Think about it. The "casual" computer user isn't buying a lot. Even in the rare cases where they buy software, they will use that same version till it's dead. They do not buy upgrades as soon as they are announced. Some of these people *paid* for zMUD 4.62 and are still using it because it's too much trouble to upgrade.

Business users contribute a *lot* of money. This is where Microsoft makes their big chunk. It's all about support contracts. They upgrade to the latest and greatest stuff as soon as they can. It keeps the IT people employed. They don't have to think and innovate...they just need to keep the company software updated for the latest round of changes from Microsoft. They probably spend way too much of their time these days just reinstalling software on systems that have been trashed by viruses anyway.

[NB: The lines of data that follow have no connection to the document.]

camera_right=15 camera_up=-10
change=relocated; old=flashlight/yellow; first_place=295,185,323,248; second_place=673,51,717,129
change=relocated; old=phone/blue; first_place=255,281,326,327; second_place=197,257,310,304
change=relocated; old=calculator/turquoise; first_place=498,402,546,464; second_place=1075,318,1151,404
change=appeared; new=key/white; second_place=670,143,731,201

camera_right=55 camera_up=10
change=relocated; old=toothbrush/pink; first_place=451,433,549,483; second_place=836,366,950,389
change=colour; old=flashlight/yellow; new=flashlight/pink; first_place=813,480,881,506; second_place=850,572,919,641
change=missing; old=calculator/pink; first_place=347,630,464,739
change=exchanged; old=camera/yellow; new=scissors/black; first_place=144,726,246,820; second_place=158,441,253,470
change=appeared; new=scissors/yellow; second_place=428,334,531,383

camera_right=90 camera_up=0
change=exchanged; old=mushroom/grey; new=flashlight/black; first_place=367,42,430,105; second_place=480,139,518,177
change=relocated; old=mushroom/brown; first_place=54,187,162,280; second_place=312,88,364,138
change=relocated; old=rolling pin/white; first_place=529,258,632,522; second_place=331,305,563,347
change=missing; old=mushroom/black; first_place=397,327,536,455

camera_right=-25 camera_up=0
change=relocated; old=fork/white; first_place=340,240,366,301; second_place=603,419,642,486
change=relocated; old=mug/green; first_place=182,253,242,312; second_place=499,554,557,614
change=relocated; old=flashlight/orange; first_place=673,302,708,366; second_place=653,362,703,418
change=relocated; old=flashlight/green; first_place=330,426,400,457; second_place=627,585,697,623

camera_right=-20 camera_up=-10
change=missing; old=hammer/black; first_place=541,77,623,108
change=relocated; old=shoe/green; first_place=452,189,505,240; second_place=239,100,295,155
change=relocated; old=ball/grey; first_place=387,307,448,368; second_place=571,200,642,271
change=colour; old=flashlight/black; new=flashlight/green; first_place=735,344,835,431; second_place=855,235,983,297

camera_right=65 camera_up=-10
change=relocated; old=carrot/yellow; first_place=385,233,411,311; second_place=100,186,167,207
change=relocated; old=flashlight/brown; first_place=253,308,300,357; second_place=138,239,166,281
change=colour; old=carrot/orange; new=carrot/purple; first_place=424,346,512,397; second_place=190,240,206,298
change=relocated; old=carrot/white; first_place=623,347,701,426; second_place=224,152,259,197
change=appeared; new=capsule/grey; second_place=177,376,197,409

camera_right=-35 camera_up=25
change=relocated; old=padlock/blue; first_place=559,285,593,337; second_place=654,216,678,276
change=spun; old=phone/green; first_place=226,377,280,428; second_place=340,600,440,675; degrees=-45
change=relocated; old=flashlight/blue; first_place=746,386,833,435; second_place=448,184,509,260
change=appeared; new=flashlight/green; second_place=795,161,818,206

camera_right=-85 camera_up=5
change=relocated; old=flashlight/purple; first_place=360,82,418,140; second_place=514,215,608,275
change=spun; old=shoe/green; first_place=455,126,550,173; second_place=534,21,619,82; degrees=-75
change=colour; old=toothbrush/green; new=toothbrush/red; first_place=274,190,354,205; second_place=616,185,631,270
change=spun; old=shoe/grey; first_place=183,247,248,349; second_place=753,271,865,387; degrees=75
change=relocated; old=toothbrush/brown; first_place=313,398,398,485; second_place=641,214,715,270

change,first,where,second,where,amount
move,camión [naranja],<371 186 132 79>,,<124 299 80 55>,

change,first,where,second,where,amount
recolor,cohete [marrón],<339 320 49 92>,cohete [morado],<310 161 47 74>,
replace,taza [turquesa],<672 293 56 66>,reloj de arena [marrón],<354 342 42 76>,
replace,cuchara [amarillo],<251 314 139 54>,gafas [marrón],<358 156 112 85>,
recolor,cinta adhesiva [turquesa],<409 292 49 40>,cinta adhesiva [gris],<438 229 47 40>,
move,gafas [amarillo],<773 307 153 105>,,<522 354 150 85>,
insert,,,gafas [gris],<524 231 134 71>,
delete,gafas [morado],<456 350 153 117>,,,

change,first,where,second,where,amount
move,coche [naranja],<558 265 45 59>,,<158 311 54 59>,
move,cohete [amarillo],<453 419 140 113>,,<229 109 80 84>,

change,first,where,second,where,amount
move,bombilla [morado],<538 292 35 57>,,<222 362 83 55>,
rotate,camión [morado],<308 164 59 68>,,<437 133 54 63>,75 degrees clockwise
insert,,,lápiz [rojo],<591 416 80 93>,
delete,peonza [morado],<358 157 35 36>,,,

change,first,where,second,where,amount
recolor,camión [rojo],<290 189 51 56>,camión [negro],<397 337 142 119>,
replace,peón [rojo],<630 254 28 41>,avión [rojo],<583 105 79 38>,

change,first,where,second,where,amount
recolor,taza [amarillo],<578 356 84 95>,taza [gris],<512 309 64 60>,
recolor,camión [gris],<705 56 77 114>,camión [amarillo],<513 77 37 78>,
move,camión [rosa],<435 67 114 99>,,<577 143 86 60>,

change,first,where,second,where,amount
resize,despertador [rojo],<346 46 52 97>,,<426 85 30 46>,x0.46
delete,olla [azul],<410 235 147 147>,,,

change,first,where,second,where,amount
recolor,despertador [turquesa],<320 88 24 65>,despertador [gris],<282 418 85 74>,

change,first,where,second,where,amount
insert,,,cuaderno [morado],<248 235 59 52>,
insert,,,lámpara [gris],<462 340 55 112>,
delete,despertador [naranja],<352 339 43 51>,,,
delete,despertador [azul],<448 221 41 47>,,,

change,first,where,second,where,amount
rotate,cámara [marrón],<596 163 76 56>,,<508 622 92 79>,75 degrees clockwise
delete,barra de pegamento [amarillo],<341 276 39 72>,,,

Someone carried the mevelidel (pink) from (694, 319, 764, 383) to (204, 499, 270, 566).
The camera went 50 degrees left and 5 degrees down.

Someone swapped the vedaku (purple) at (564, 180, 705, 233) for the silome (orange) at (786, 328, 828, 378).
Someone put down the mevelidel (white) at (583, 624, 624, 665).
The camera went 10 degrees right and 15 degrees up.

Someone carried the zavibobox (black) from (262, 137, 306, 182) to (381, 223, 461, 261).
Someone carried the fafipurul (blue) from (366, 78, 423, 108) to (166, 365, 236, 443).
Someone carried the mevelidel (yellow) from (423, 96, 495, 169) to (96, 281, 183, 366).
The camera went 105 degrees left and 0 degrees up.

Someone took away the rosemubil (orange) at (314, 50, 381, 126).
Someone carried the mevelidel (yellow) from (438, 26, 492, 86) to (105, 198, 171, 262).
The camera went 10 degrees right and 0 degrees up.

But "non casual" users actually spend a lot of money too. Not as much as businesses, but more than the casual user. I'll actually buy a piece of Shareware that does something that I need. I'll even buy it if I think it's cool or innovative, even it I don't use it that often (just bought the entire StarDock set of tools for customizing WinXP for my entertainment computer downstairs...ObjectDock and WindowBlinds are just cool!). I keep my software updated most of the time. Sure, I skipped Delphi 6 and jumped from Dephi 5 to 7, but I still upgraded. I'm actually using Office XP instead of Office 95 now. So I don't upgrade *all* the time...only when it helps with something I'm doing. But I'd certainly rather pay for a quality piece of software that does something I need rather than using a free web-based application.

So, we'll see how vocal the "non casual" user ends up being. I don't think they (us) have really been heard yet. I think Microsoft is doing it's testing with the casual user and the business user. The casual user will use whatever Microsoft wants. The business user will get all excited about new stuff from Microsoft because it might keep them employed in their IT department.

So, after reading the article, I'm back to my previous position. .NET is fine. It helps a *lot* of developers. No problem with that. But if you take away my Win32 API, I'll start screaming and Microsoft will regret it in the end.

Thanks for posting that article Darker. It was a fun read.